DENPASAR – Sebanyak tujuh perempuan dari berbagai daerah yang terpilih sebagai Putri Sulamit mulai menjalani program di tahun ini salah satunya seperti dilakukan asal Bali yang mengajak rekan-rekannya untuk mengenal berkomunikasi dengan dunia kaum tuli dan bisu di Bali.
Ketua Program Putri Sulamit Yohana Limarno menjelaskan, sejak enam bulan lalu telah mendirikan kegiatan tersebut yang diharapkan dapat berkembang menjadi wanita yang memberikan inspirasi melalui program sosial.
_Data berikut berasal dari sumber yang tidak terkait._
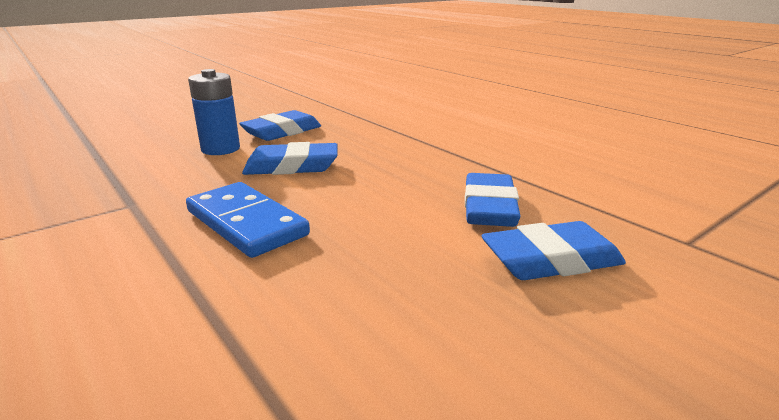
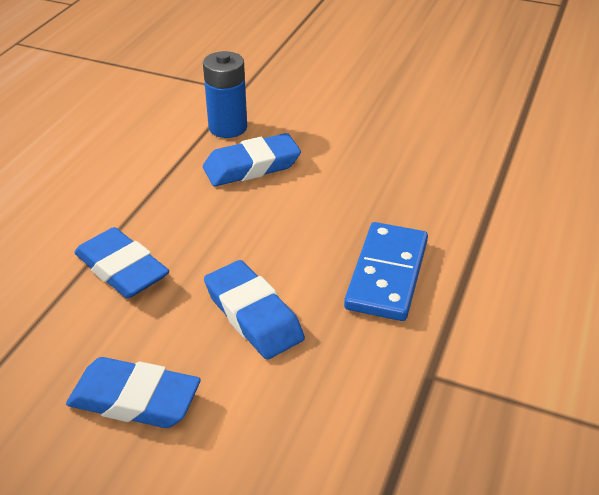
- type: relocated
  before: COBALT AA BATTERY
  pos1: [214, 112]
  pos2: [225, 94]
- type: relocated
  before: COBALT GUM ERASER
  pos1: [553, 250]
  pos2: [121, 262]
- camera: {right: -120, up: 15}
Program sosial itu telah dibuat mereka sendiri diantaranya seperti wakil Bali yang mengelar kegiatan belajar bahasa isyarat. Tujuh Putri Sulamit itu terpilih sebagai Putri Sulamit tersebut mewakili daerahnya masing-masing antara lain Manado, Surakarta, Serang, Medan dan Bali.
“Ini bertujuan menemukan, membina dan memberikan dukungan kepada para wanita Indonesia yang memiliki hati mulia untuk meraih impiannya yang menitikberatkan pada misi sosial,” jelasnya.
Yohana menjelaskan, kegiatan di Bali tersebut merupakan pertama kalinya dilaksanakan mengusung tema “Berarti lewat hati”, dengan harapan ketujuh wanita tersebut terus dapat memunculkan program-program sosial yang mampu membantu masyarakat.
Adanya bantuan bagi mereka yang membutuhkan, termasuk yang mengalami gangguan bisu dan tuli diharapkan mampu menjadikan bangsa ini semakin cerdas.
AA Istri Putri Dewi Jayanti |
AA Istri Putri Dewi Jayanti peserta asal Bali menuturkan, cara belajar bahasa isyarat awalnya merasa kesulitan. Sejak empat bulan lalu dia menekuninya setelah itu, secara perlahan bisa berkomunikasi dengan anak-anak tuna rungu dan tuli scara aktif.
Program sosial yang diprakarsai Dewi Jayanti yang akrab dipanggil Gektri mengundang lebih dari 30 anak kaum tuli beserta rekan-rekan media dengan juga melibatkan para putri Sulamit yang dipilih dari berbagai daerah di tanah air.
Ke 7 putri ini adalah Akwilina Jeni dari Ngabang, Nishada Warih Segara Muncar dari Surakarta, Poppy Indrawati dari Serang, Trya Divinity Malensang dari Manado, Duma Mariana Simanjuntak dari Medan, Yunita Alanda Monim dari Sentani, dan A.A. Istri Putri Dwi Jayanti dari Denpasar selaku penggagas ide sosial ini.
Aksi sosial ini menjadi spesial karena dilakukan pertama kalidan di Bali sebagai rangkaian dari program putri Sulamit yang peduli dengan lingkungan sekitar. Sebagaimana yang dijelaskan oleh Yohana Limarno salah satu founder dari program ini.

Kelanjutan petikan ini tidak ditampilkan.